Since the commit 2a4eb7358aba ("OPP: Don't remove dynamic OPPs from
_dev_pm_opp_remove_table()"), dynamically created OPP aren't
automatically removed anymore by dev_pm_opp_cpumask_remove_table(). This
affects the scpi and scmi cpufreq drivers which no longer free OPPs on
failures or on invocations of the policy->exit() callback.

Create a generic OPP helper dev_pm_opp_remove_all_dynamic() which can be
called from these drivers instead of dev_pm_opp_cpumask_remove_table().

In dev_pm_opp_remove_all_dynamic(), we need to make sure that the
opp_list isn't getting accessed simultaneously from other parts of the
OPP core while the helper is freeing dynamic OPPs, i.e. we can't drop
the opp_table->lock while traversing through the OPP list.

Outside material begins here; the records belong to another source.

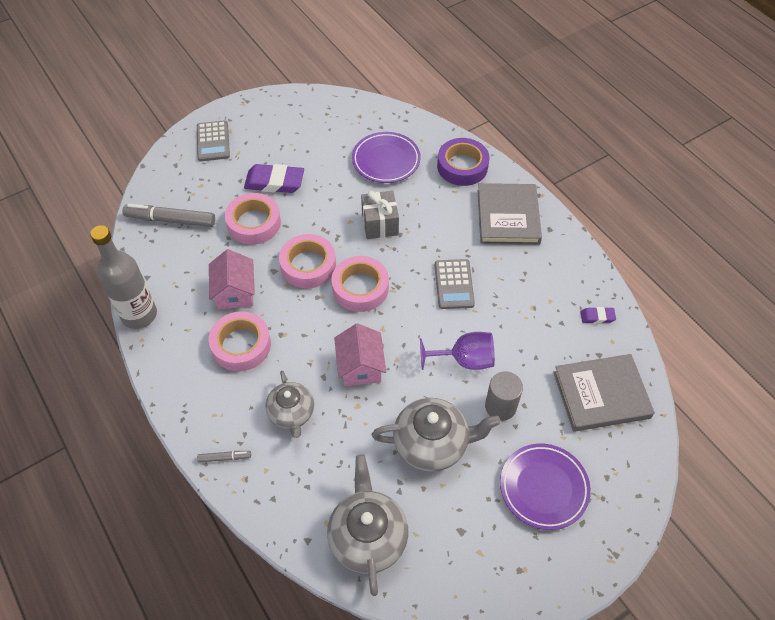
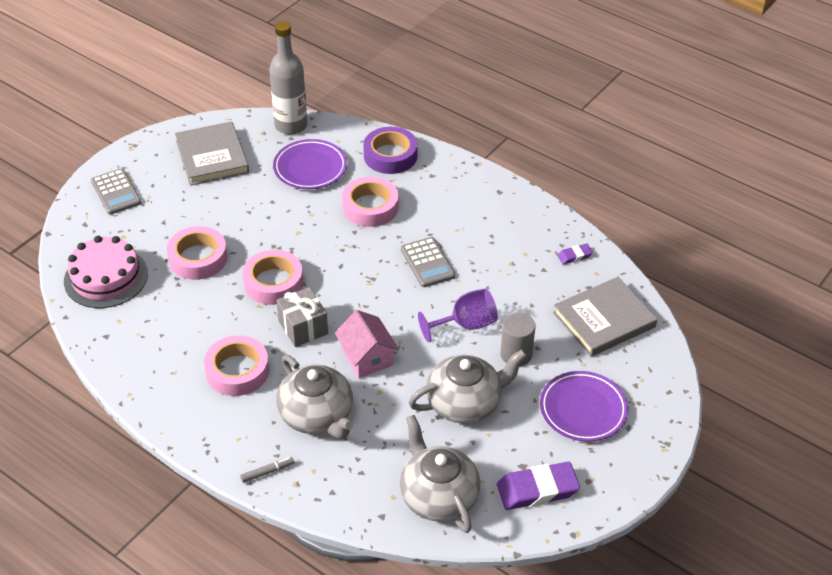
camera: 20 degrees left, 10 degrees down
(139, 315) = (115, 372): grey bottle -> grey bottle (291, 125)
(170, 220) = (106, 277): grey marker -> pink cake
(235, 292) = (208, 325): pink house -> none
(274, 182) = (202, 215): purple eraser -> purple eraser (537, 489)
(291, 413) = (317, 416): grey teapot -> grey teapot, size x1.51
(360, 288) = (336, 289): pink tape -> pink tape (370, 207)
(380, 224) = (330, 227): grey gift -> grey gift (303, 327)
(508, 217) = (455, 190): grey book -> grey book (212, 157)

And to
accomplish that, this patch also creates _opp_kref_release_unlocked()
which can be called from this new helper with the opp_table lock already
held.

Cc: 4.20 <stable@vger.kernel.org> # v4.20
Reported-by: Valentin Schneider <valentin.schneider@arm.com>
Fixes: 2a4eb7358aba ("OPP: Don't remove dynamic OPPs from _dev_pm_opp_remove_table()")
Signed-off-by: Viresh Kumar <viresh.kumar@linaro.org>
---
 drivers/cpufreq/scmi-cpufreq.c |  4 +--
 drivers/cpufreq/scpi-cpufreq.c |  4 +--
 drivers/opp/core.c             | 63 +++++++++++++++++++++++++++++++---
 include/linux/pm_opp.h         |  5 +++
 4 files changed, 67 insertions(+), 9 deletions(-)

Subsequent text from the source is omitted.